YES. Boosters are governed by the same NCAA and institutional rules and regulations as those placed upon all institutional athletics staff members.
Can a booster occasionally provide awards or gifts directly to a particular student-athlete for his or her performance?
NO. All awards must conform to NCAA regulations, be approved by Purdue University and be provided by Purdue University or an authorized entity.
What should a booster do if he or she is contacted by a prospect about Purdue University athletics?
The booster should refer all questions about Purdue’s athletics program to the coaches and athletics department staff.
What sanctions could be imposed if a booster violates NCAA rules?
Boosters who violate NCAA rules are subject to losing benefits and privileges. The NCAA Committee on Infractions has processed cases in which penalties included disassociation of the offending booster and the loss of season ticket privileges. In addition, the involved prospect or enrolled student-athlete could be ruled ineligible for athletics competition. Other penalties would be assessed against the university as well.
The so-called “booster ban” legislation applies to Division I and became effective August 1, 1987 (NCAA Bylaw 13.01.4). It reads as follows:
“In Division I, representatives of an institution’s athletics interests are prohibited from making in-person, on- or off-campus recruiting contacts, or written or telephonic communications with a prospect of the prospect’s relatives or legal guardians.”
May a booster provide benefits to a student-athlete after he or she has exhausted eligibility or departed Purdue University?
As a general rule, once an individual becomes a student-athlete, the individual retains that status indefinitely. It is not permissible for a booster to provide material benefits to a former student-athlete just because he or she has exhausted eligibility or departed Purdue University. The same rules regarding extra benefits still apply. Again, however, it is permissible for a booster to provide legitimate employment to a former student-athlete.
What action should a booster take if he or she becomes aware of an NCAA rules violation?

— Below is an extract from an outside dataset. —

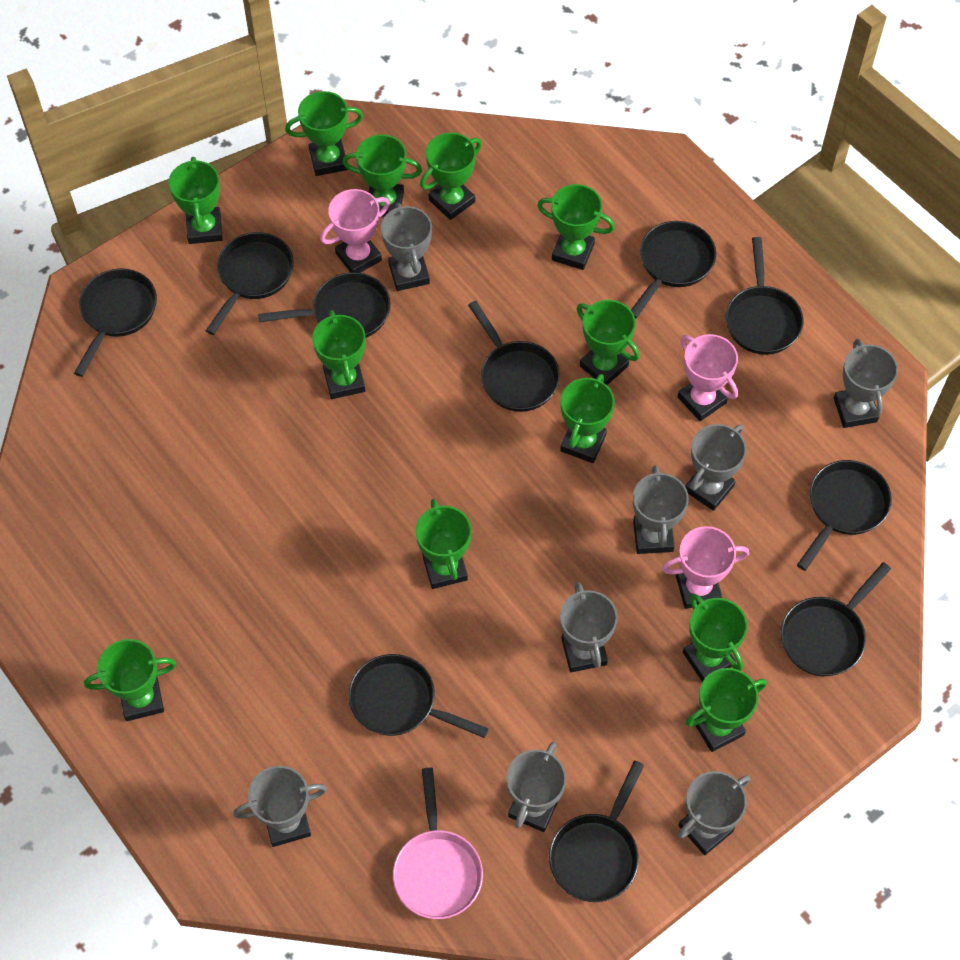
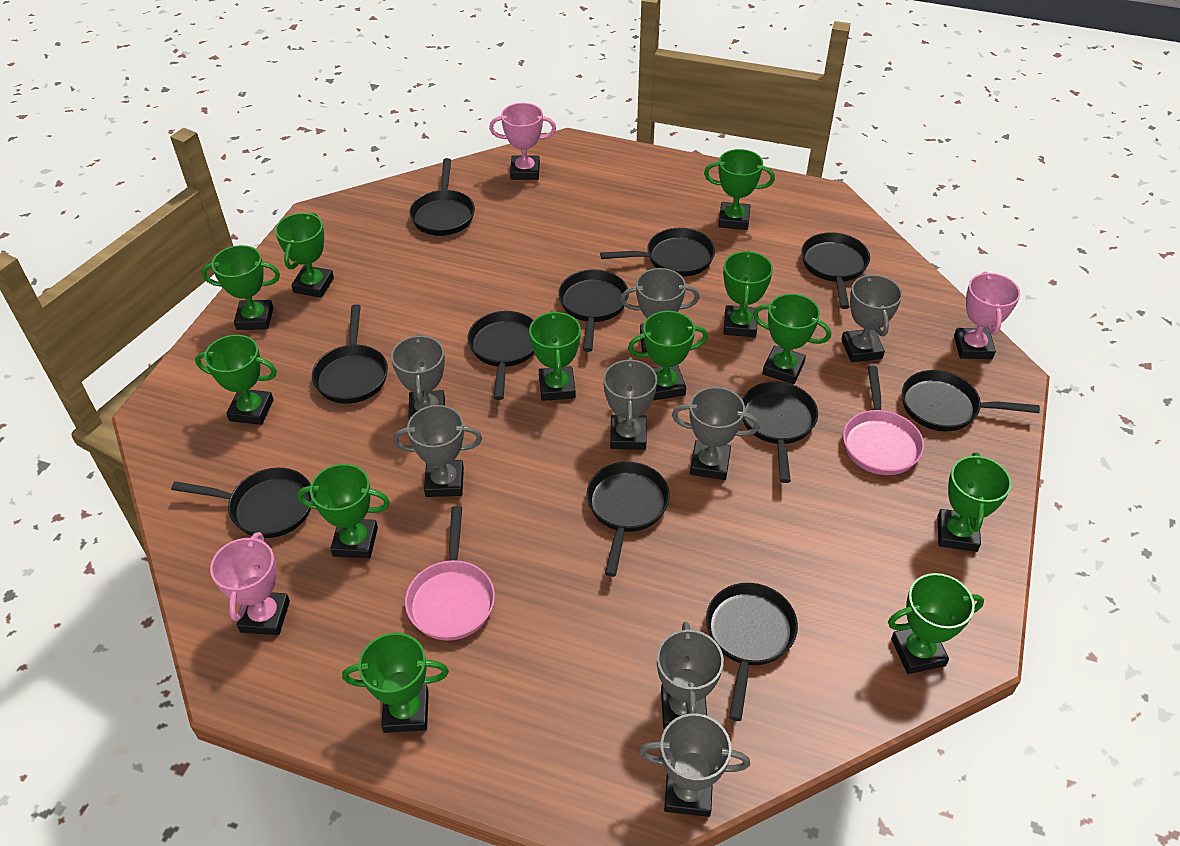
black pan: 10 -> 11
pink pan: 1 -> 2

The booster should contact the Compliance Office or the Director of Intercollegiate Athletics to report all information pertinent to the violation. The Compliance Office will review the information reported, conduct an investigation and, if necessary, report a violation to the Big Ten Conference and the NCAA. The individual reporting the violation is encouraged to provide his or her name, contact information and as much detailed information as possible. However, violations that are reported anonymously will be treated seriously and will be investigated as thoroughly as possible.